Streaming media pioneer RealNetworks is entering a crucial phase of its existence. Founded by Rob Glaser, an ex-Microsoft executive, RealNetworks has watched as companies such as Apple Computer, Microsoft and Napster have eaten into its core markets. So although the company just reported record revenues for the most recent quarter, its earnings are far outstripped by the cost of its legal battle with Microsoft and by an expected legal battle with Apple.

RealNetworks earned $4.7 million in the quarter ending June 30, on record revenues of $82.7 million, the latter of which is a 26 percent increase over the same quarter a year earlier. "With increased profitability, record revenue, and a base of more than 2 million paid subscribers, we continue to make solid progress," Glaser said, praising the results.

But troubles remain. RealNetworks is embroiled in an expensive legal battle, in which the company is accusing Microsoft of abusing its monopoly OS power. RealNetworks spent $11 million last year pursuing this claim against Microsoft, and it has already spent $8.4 million this year as well. Glaser predicts the company will spend at least another $8 million before the case ends. That's a tidy sum for a company that posted a net loss of $4.6 million in its previous fiscal year.

In a regulatory filing that accompanied its recent earnings release, RealNetworks also disclosed the risk it was taking by "hacking" Apple's proprietary iPod MP3 player so that songs purchased from RealNetworks' online music service could play on the device. "If Apple decides to commence litigation against us in order to prevent interoperation with its products, we may be forced to spend money defending their legal challenge, which could harm our operating results," the filing reads. RealNetworks also noted the technical challenge of supporting the iPod against Apple's will.
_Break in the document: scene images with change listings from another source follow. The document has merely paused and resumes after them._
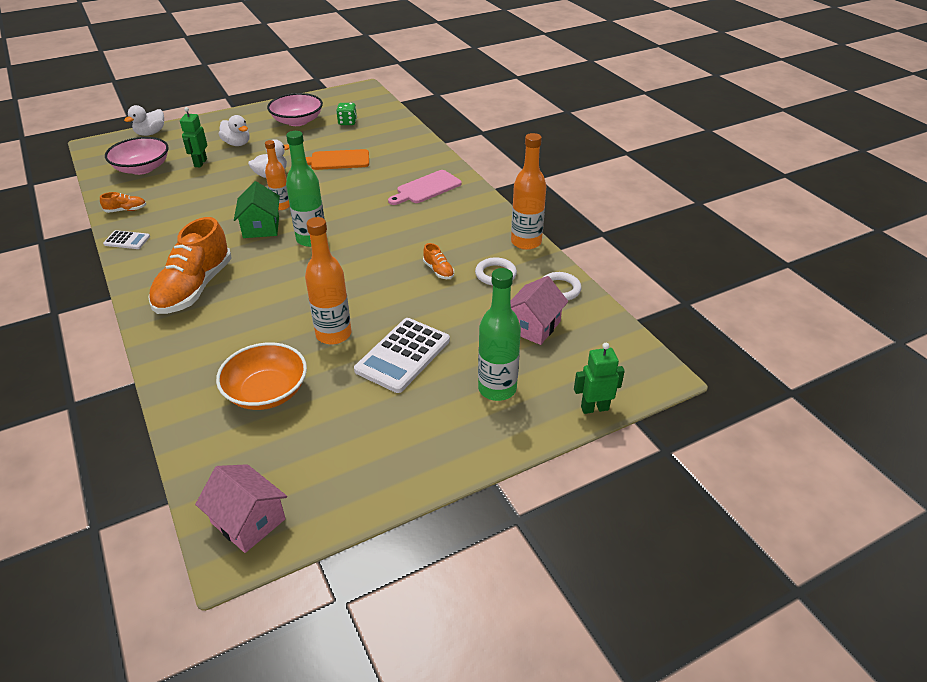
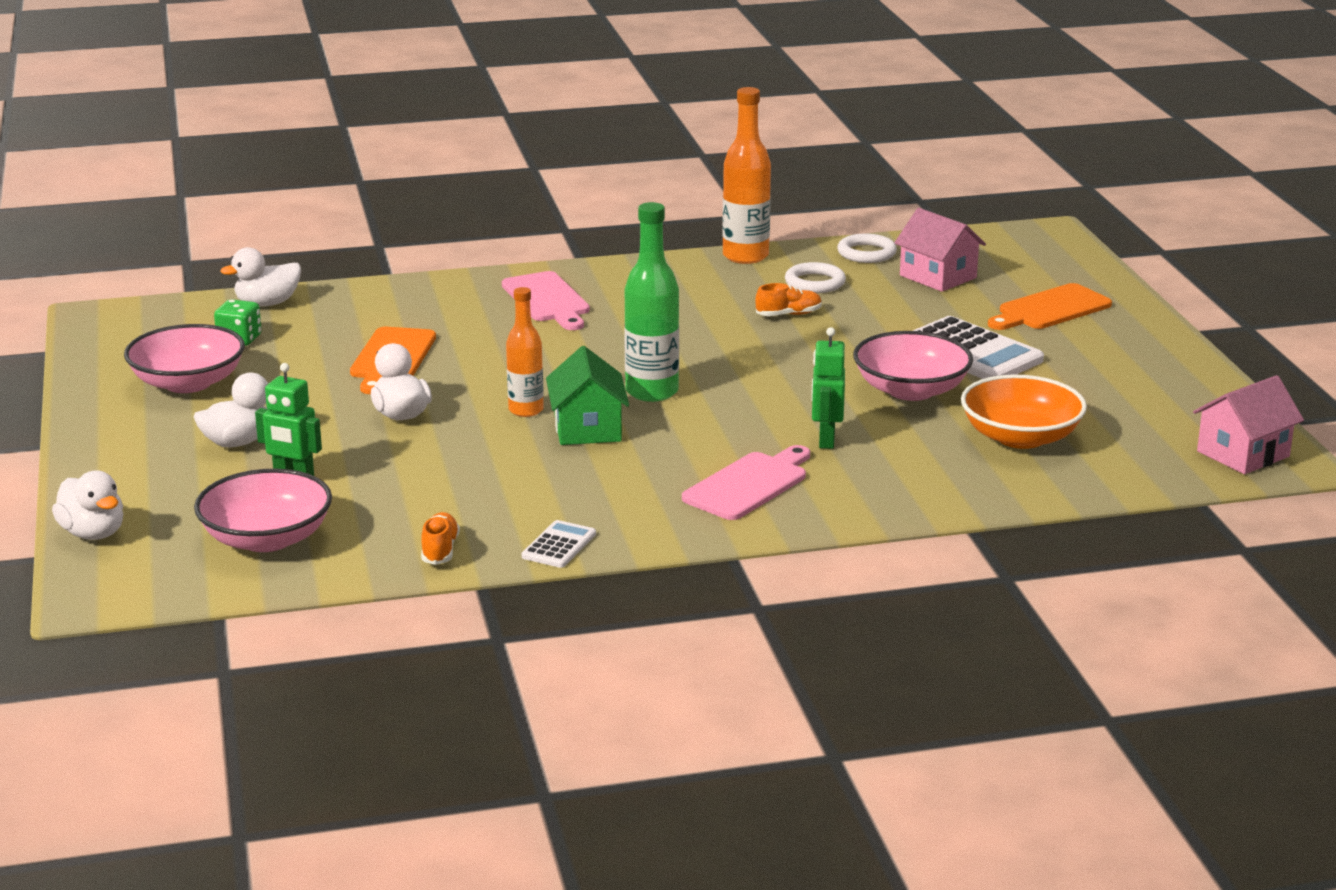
camera: 75 degrees left, 15 degrees down
(194, 288) = (749, 484): orange shoe -> pink cutting board
(261, 227) = (587, 429): green house -> green house turned 75 degrees clockwise
(333, 334) = (911, 390): orange bottle -> pink bowl
(391, 120) = (267, 303): none -> white duck
(497, 389) = (1050, 309): green bottle -> orange cutting board
(594, 408) = (1095, 268): green robot -> green robot (826, 440)

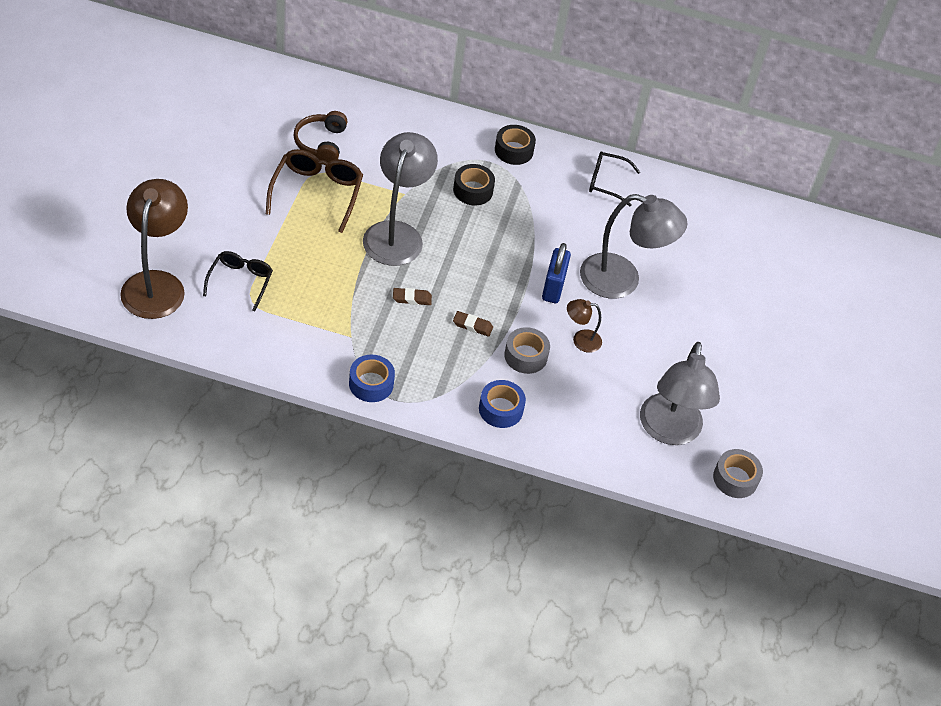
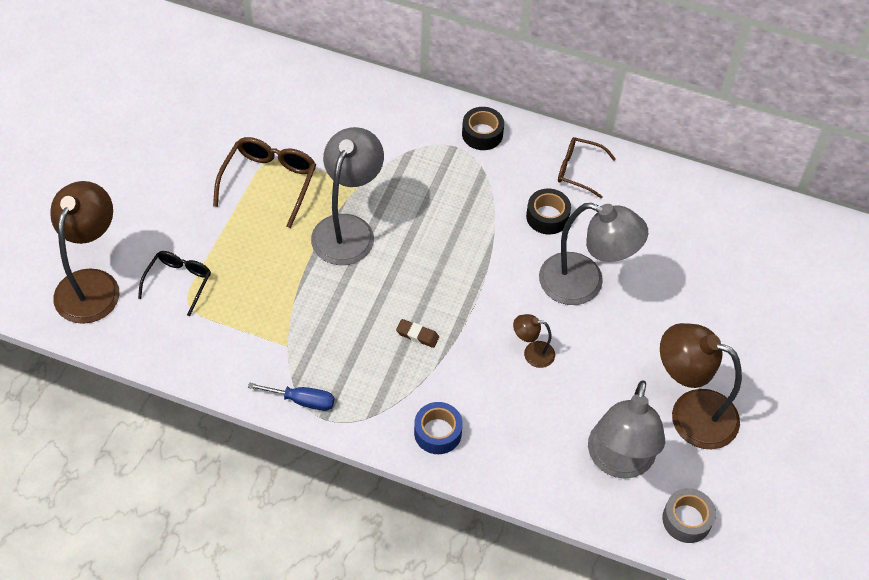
camera: 10 degrees right, 5 degrees up
(321, 143) = (280, 126): brown headphones -> none
(371, 384) = (302, 401): blue tape -> blue screwdriver
(412, 298) = (356, 303): brown eraser -> none
(473, 190) = (434, 179): black tape -> black tape (547, 217)
(525, 356) = (471, 371): grey tape -> none
(553, 288) = (508, 292): blue padlock -> none
(606, 182) = (578, 170): black glasses -> brown glasses
(730, 389) = (690, 413): none -> brown lamp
Because Apple could continually change the iPod to make it incompatible with songs purchased from the RealNetworks service, RealNetworks could incur further costs reverse-engineering the device again.

In response to the company's precarious position, some financial analysts have urged investors to wait and see how the company performs over the next year. One positive possibility for RealNetworks is a Microsoft settlement. If the software giant chooses to settle the RealNetworks antitrust case out of court, as it has with so many of the other antitrust cases that arose in the wake of its federal antitrust conviction, RealNetworks could soon find itself rolling in money. And that, of course, is precisely the plan.